Şu seçim süreci, siyasetteki üslup sorununun ne kadar ciddi boyutlara vardığını gösterdi. Kavgada bile söylenmemesi gereken laflar kolayca söylenebiliyor. Bu sözler, liderlerin etki alanında olan insanlara da yansıyor. Her keskin ifade, her radikal çıkış toplumda yeni kamplaşma ve yarılmalara neden oluyor.

Geçen hafta Yeni Zelanda’da hepimizin içini yakan bir katliama tanık olduk. Yeni Zelanda Başbakanı Adern’in sözleri ne kadar dikkatli, ne kadar özenli, ne kadar rahatlatıcıydı değil mi? Başörtüsü giydi, saldırıya uğrayan camileri ziyaret etti, tek tek orada bulunan cemaate sarıldı ve Cuma ezanının bütün radyo ve televizyonlarda yayınlanacağını söyledi. Adern, katliamdan dolayı üzüntülerini belirtmedi, gerçekten üzüldüğünü, politika yapmadığını bütün davranışları ile ortaya koydu. Onun son derece insani ve sorumlu tutumu hepimizin yüreğine su serpti.

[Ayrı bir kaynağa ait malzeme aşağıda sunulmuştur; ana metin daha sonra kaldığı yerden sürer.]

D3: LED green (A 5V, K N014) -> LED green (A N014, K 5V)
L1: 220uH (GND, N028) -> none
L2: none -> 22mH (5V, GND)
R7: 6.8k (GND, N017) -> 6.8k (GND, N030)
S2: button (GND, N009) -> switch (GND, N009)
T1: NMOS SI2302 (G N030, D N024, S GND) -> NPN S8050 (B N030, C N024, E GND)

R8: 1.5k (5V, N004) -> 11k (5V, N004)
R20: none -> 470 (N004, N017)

Peki biz ne yaptık, katliamı meydanlara taşıdık, bir terörist bozuntusunu hedef alan Türkiye Cumhuriyeti devletini onun karşısına oturtan bir tutum takındık. Çanakkale’de dünyaya meydan okuduk, miting meydanlarında Yeni Zelanda’nın duyarlığını görmezden gelerek -onlar sormazsa hesabını biz sorarız- gibi laflar ettik. Sonunda ne oldu, Yeni Zelanda bu yorumlara karşı koymak ve olayı yüz yüze anlatmak için Dışişleri bakanını Türkiye’ye gönderme kararı aldı. Avusturalya başbakanı Abbot, CB’nın sözlerinden dolayı rahatsızlığını ifade etti. Bir terörist ve diplomatik olmayan bir dil, iki ülke ile münasebetlerimizi etkiledi.

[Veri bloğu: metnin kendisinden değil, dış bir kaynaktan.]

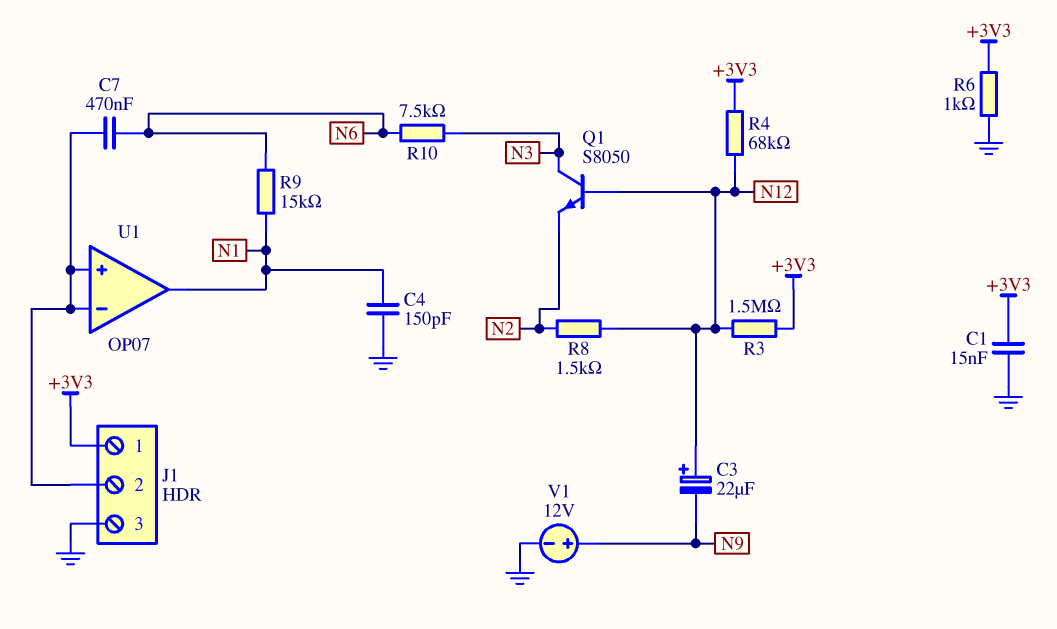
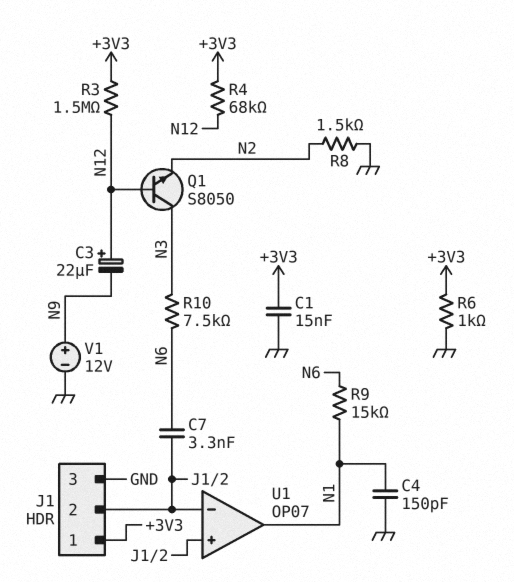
C7: 470nF (J1/2, N6) -> 3.3nF (J1/2, N6)
R8: 1.5k (N2, N12) -> 1.5k (GND, N2)

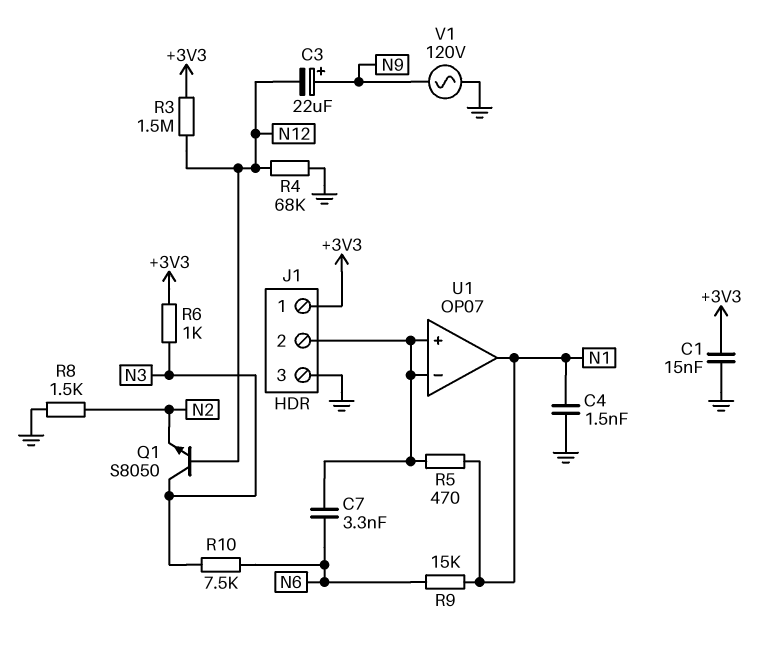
C3: 22uF (plus N12, minus N9) -> 22uF (plus N9, minus N12)
C4: 150pF (GND, N1) -> 1.5nF (GND, N1)
R4: 68k (+3V3, N12) -> 68k (GND, N12)
R5: none -> 470 (J1/2, N1)
R6: 1k (+3V3, GND) -> 1k (+3V3, N3)
V1: 12V (plus N9, minus GND) -> AC 120V (GND, N9)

Bu tip olaylar meydanlarda ne kadar çok konuşulursa o kadar çok nefret üretir. Türkiye’nin selameti düşmanlıkları çoğaltmakta değil, azaltmaktadır. Sürüye kurt çağıran bir üslup sonunda sahibine zarar verir. Her ülkeden terörist çıkabilir, bizde de onlarda da. Bir veya birkaç kişiye bakarak bir ülkeyi ilzam etmek uluslararası ilişkiler açısından da, hukuk açısından da fayda getirmez. Önemli olan mümkün olduğu kadar çok sayıda ülkeyi bu tip olaylara karşı seferber etmek ve bir daha olmaması için gayret sarf etmektir.
Çanakkale Zaferinin üzerinden bir asırdan çok zaman geçti. Türk milletinin en büyük övünç kaynaklarından biri hiç şüphesiz Çanakkale Zaferi'dir. Bu, hiçbir maddi hesapla ölçülemeyecek, izahı yapılamayacak bir zaferdir. Nitekim, bu olağanüstü direniş ve zafer karşısında Churcill, biz Türklerle değil, Allah’la savaştık diye ifade etmiştir. Çünkü Türk askeri tepeden tırnağa iman kesilmiş, ölümü bir vuslat biçimi olarak görmüştür. İngiliz’in yenemediği fiziği varlığımız değil, o imandır.
 

Çanakkale’yi anlamak, hamasi nutuklar atmak veya onu iç politika malzemesi yapmakla mümkün değildir. Vatanı onlar kadar aziz bilmek, milletin dinini, namusunu, şerefini korumayı her şeyden üstün tutmaktır. Bugün böyle bir şuurun varlığından söz edebilmek mümkün görünmemektedir. Dış politikada o kadar çok problemli alanlar var ki; tüm enerjimizi bu problemlerin çözümüne vermeliyiz.

Sözün hülasası şudur: Türkiye bu üslup sorunu yüzünden içeride gittikçe parçalanmakta dışarıda yalnızlaşmaktadır. Düşmanları çoğalmak, karşı karşıya olduğumuz iç ve dış sorunları çözmeyi daha da güçleştirmektedir. Siyasetçinin görevi ne pahasına olursa olsun iktidarda kalmak değil, ne pahasına olursa olsun milletin hukukunu korumaktır.